We saw the beginnings of this on Thursday, during chancellor Jeremy Hunt’s response to the Bank’s announcement. Hunt was keen to stress that he saw the hike as an international problem: “Interest rates are rising across the world as countries manage rising prices largely driven by the Covid-19 pandemic and Putin’s invasion of Ukraine”, he said.

In the end, the ever-relevant economic fallout following the “mini” budget went unmentioned.

Interestingly, Hunt’s diagnosis of the causes of Britain’s economic misfortune was at odds with Bank of England Governor Andrew Bailey’s account.

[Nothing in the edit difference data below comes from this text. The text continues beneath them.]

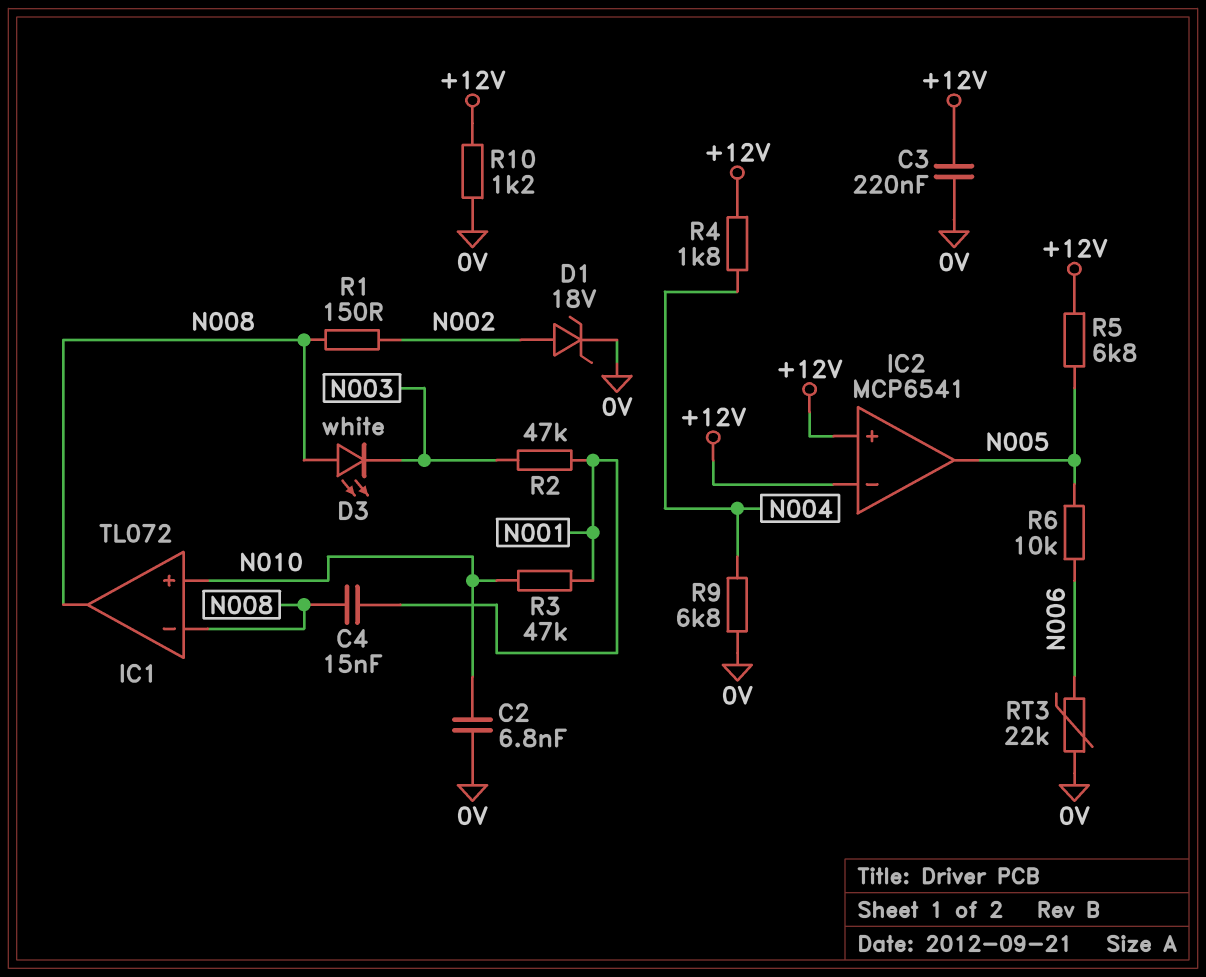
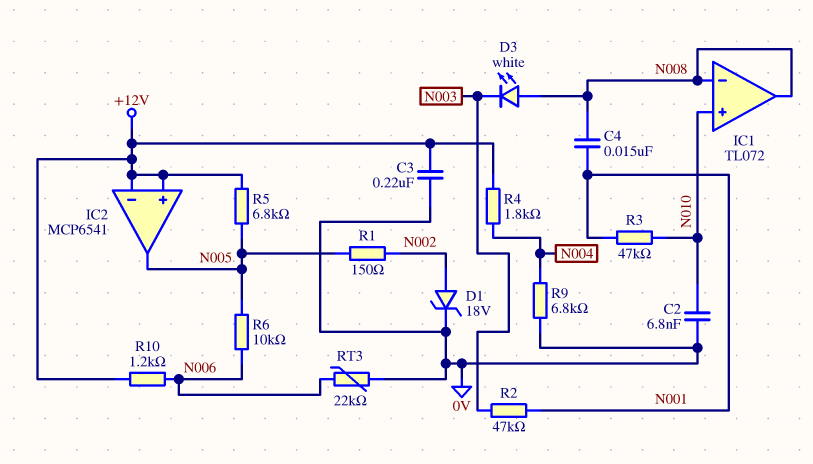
R1: 150 (N002, N008) -> 150 (N002, N005)
R10: 1.2k (+12V, 0V) -> 1.2k (+12V, N006)

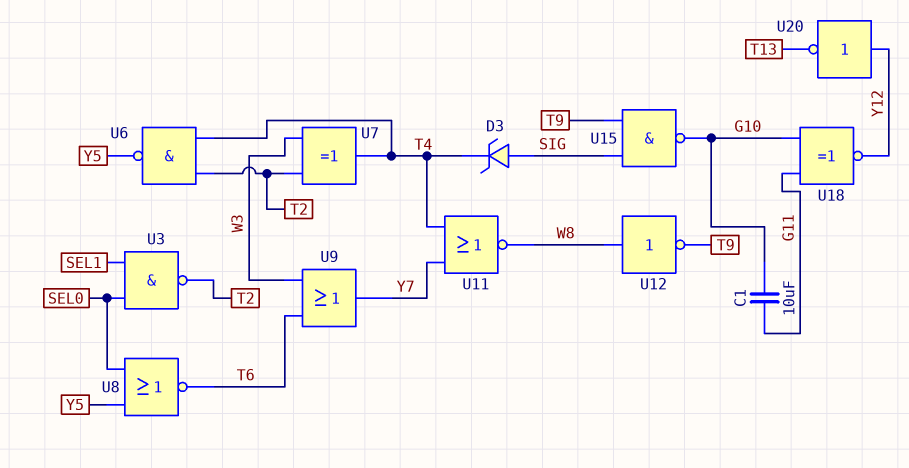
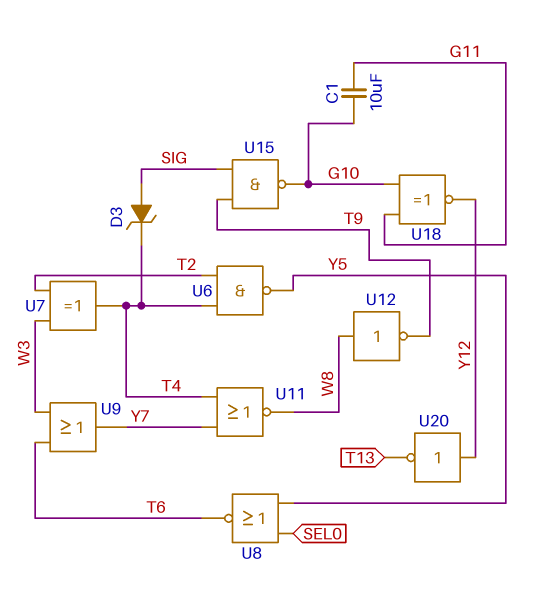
U3: NAND (in SEL0, in SEL1, out T2) -> none

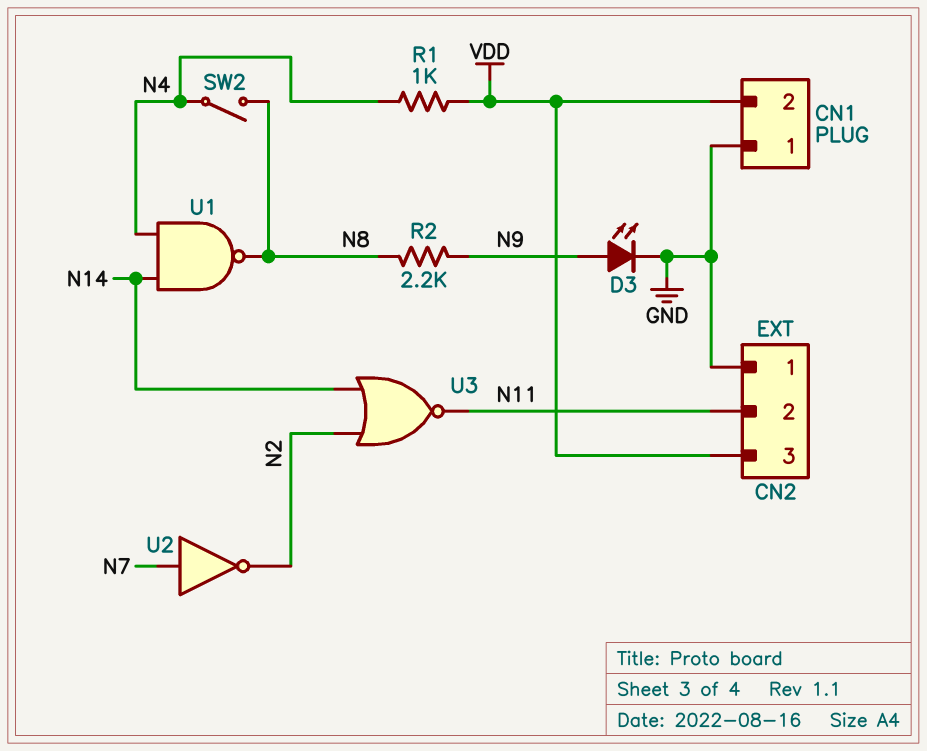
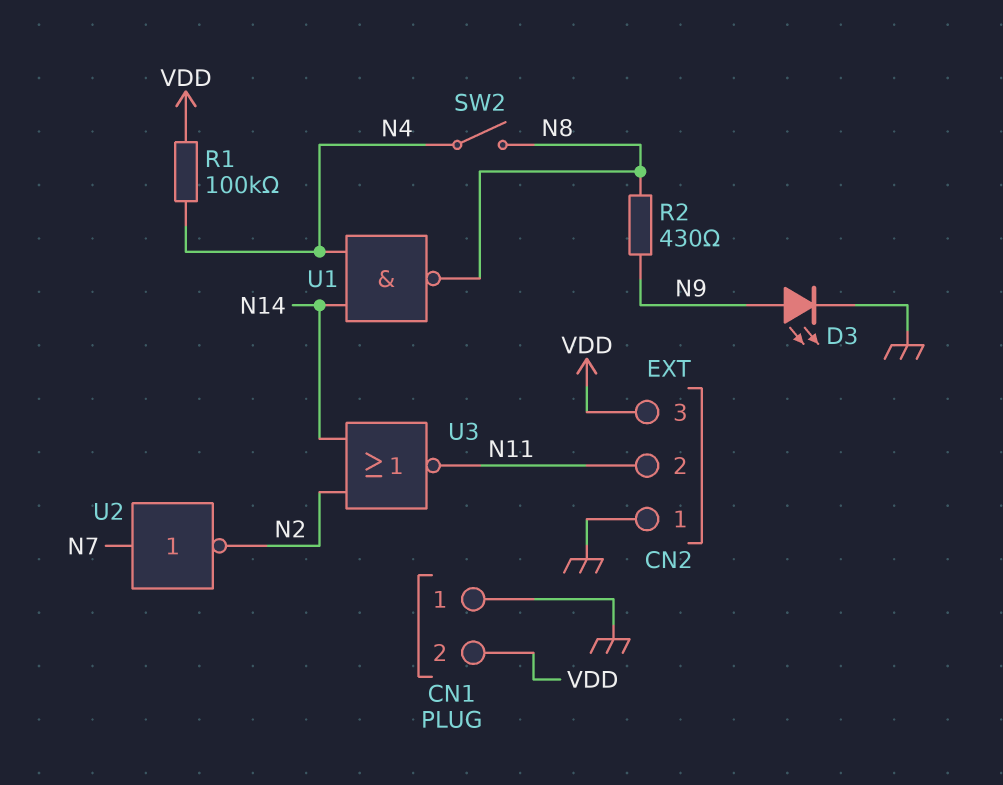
R1: 1k (N4, VDD) -> 100k (N4, VDD)
R2: 2.2k (N8, N9) -> 430 (N8, N9)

Speaking earlier that day, Bailey spoke candidly on the “questions” asked of recent U.K. policy and the impact of a “UK premium” on borrowing costs.

This analysis was music to the ears of Labour’s Sir Keir Starmer, who, echoing Bailey, spoke caustically about a “Tory premium” on mortgages.

Starmer knows that if the Labour Party is to maintain its polling lead, it cannot allow Sunak the political space to launch a soft reboot of Tory politics. The party cannot allow Conservative MPs to bury their association with “Trussonomics”.

But Labour notwithstanding, Sunak’s key problem rests within his own party. Trussonomics is not dead yet.

If you cast your mind back to September, Truss’s economic platform garnered the support of party members and a substantial chunk of the parliamentary party. There was a ready-made cultural alliance of small-“c” conservative commentators, newspapers and think tanks willing to preach the low-tax, low-regulation creed.

For Sunak, these are all potential political opponents in wait — who may at any point begin rubbishing the prime minister’s economic record if they sense fiscal overcorrection. The Telegraph is already warning that the “Tories risk becoming a Labour-lite party” under Sunak.

But perhaps even more worrying for Sunak is that prominent Trussites serve as a constant reminder of the party’s mini-budget complicity. Simply put: how can the PM expect a suffering British public to forget about Trussonomics when its most vocal proponents still occupy high political office?

Sunak must hence walk a political tight rope: at once rubbishing his predecessor’s policies behind closed doors and simultaneously projecting an image of untroubled Conservative competence in public.

History tells us that markets have short memory spans — and, ultimately, Sunak’s hawkish image, coupled with harsh tax rises and spending cuts may be enough to calm financial nerves. But the problem for Sunak is that British public may prove less fickle.

As taxes increase and with across-the-board spending cuts expected, a rising Bank rate will soon be but one of a range of economic grievances thrust in the Conservative party’s direction.

And as this plays out, expect a whirlwind of political spin from Sunak and Hunt. The recession blame-game can only get more fraught.